Липман с сомнением покрутил головой.
– И сейчас… извиняюсь, мэтр, но… сомневаюсь.
– Слушайте. В первые же дни и недели нашего всемирного владычества вся земля будет обыскана самым тщательнейшим образом и все экземпляры этой книги, и других св. книг, и книг гоевских, какие нам неугодны, будут сожжены. Ведь сумели же мы проделать эту операцию с книгами в Совдепии, уничтожили все, что нам надо было уничтожить. И заметьте, действовали мы там как-никак все-таки со связанными руками, с некоторой оглядкой на мир. Теперь я вас спрашиваю, Липман, кто же нам помешает проделать на всей земле то же самое, что нами проделано уже в Совдепии, когда наша власть будет диктаторской и когда нам будет не зачем и не на кого оглядываться?! Потом время от времени будут производиться повторные обыски, всегда неожиданные, сваливаясь на гоев, как снег на голову. И горе тому, у кого найдут экземпляр или список или хотя бы отрывки этой книги и вообще христианских священных книг. Лучше бы такому человеку и не родиться. В таких случаях наша беспощадность к виновникам выразится еще ужаснее и свирепее, чем при каких-либо других преступлениях, потому что это важнее всего. Беспощадность коснется и евреев. Надо предположить в среде нашей и ренегатов. "В семье не без урода". Тут следствие под самыми ужасными пытками и увенчание – мучительная смертная казнь. Вот единственный удел в сокрытии или исповедании евреем христианства. А так как все печатные станки и машины будут в руках нашего правительства, то, конечно, возможность печатания Евангелия, св. христианских книг, да и вообще всяких гоевских произведений абсолютно исключена.

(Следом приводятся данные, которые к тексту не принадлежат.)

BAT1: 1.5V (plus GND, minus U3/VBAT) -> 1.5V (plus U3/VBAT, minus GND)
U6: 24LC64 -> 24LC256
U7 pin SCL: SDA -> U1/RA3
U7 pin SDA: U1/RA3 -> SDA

Но, помимо всего этого, некому будет и читать, потому что наше правительство обезграмотит всех гоев поголовно…
– А устные предания?
– Это, невозможно, Липман, даже относительно одного Евангелия, не говоря уже обо всех христианских книгах…
– Почему невозможно?
– Во-первых, никакая человеческая память всей этой колоссальнейшей по своей обширности литературы не вместит, во-вторых, жизнь гоев будет подвергнута такому всестороннему правительственному контролю и такому совершенному шпионажу, что она будет проходить перед взорами нашей власти, как в фонаре. От его всепроницающего ока ничто не укроется. И всякий, помянувший только имя Распятого, будет подлежать немедленному уничтожению…
– Но как же древние фарисеи устно через многие века пронесли свое тайное учение?

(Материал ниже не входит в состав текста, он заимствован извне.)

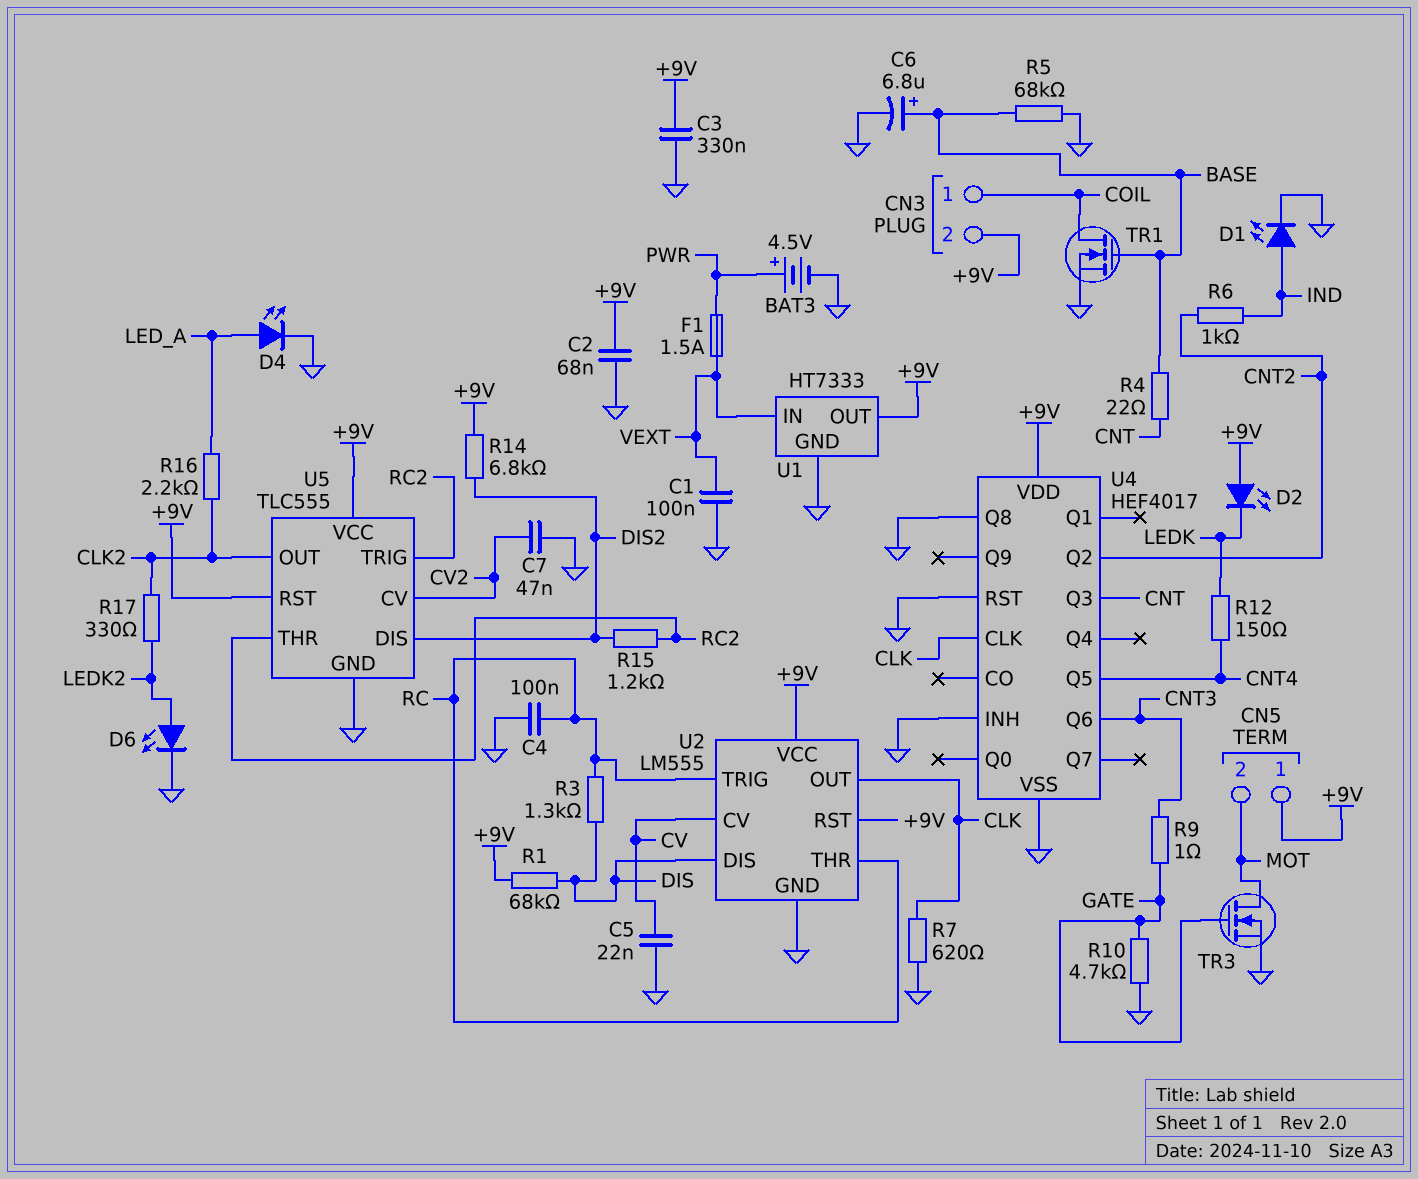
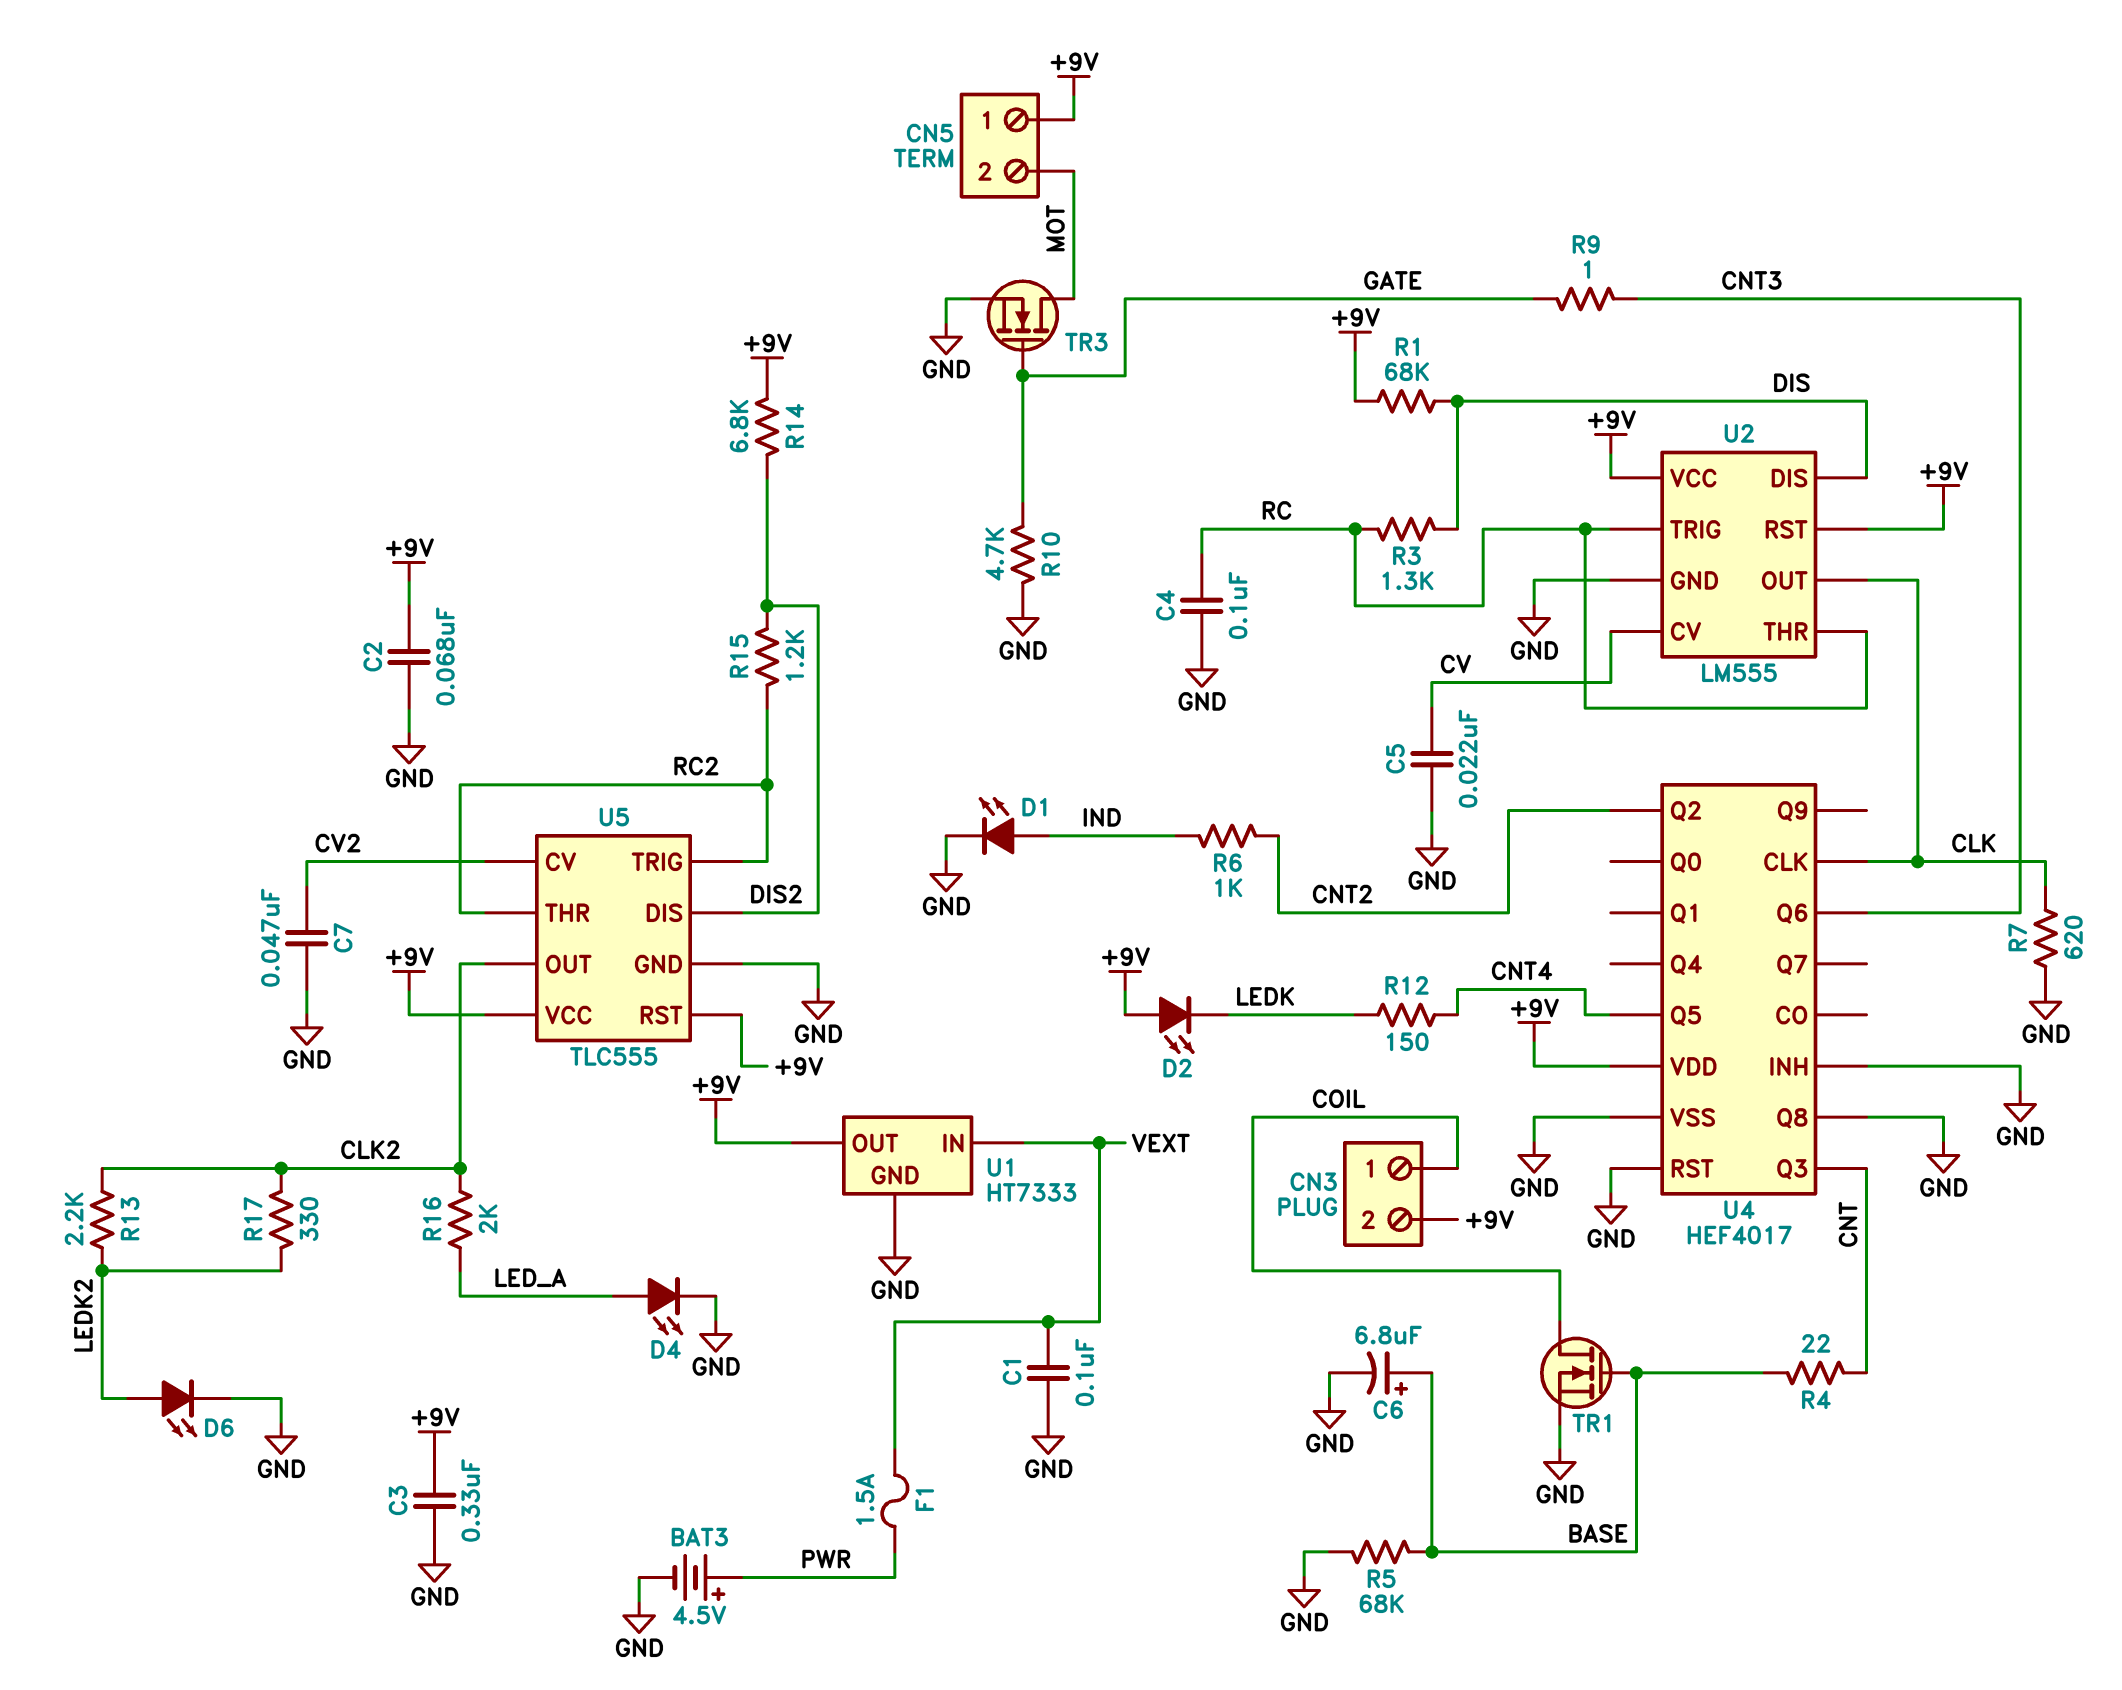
R13: none -> 2.2k (CLK2, LEDK2)
R16: 2.2k (CLK2, LED_A) -> 2k (CLK2, LED_A)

Мэтр укоризненно покачал головой.
– Липман, ну, как опять не сказать про вас, что вы просто… наивны. Тут две большие разницы. Сообразите, что фарисеев не только никто не преследовал, но их секта с самого начала своего возникновения пользовалась всеобщим почетом и уважением…
– Тогда как же древние христиане через все три века ужаснейших гонений пронесли все свои священные книги?
– Кто это вам сказал? Далеко не все, Липман, далеко не все. Многие безвозвратно исчезли с лица земли. Это одна из величайших заслуг сынов Израиля…
– Но главные книги они все-таки сохранили.
– Да, сохранили. И только потому, что в те времена сами евреи не только не имели своего полномочного правительства, но были народом подневольным. А языческие власти не понимали значения христианства и не уделяли достаточного внимания ни самой христианской религии, ни св. книгам. Да у него и не было такой совершенной организации, какая имеется теперь у нас и какая впоследствии будет у нашей власти.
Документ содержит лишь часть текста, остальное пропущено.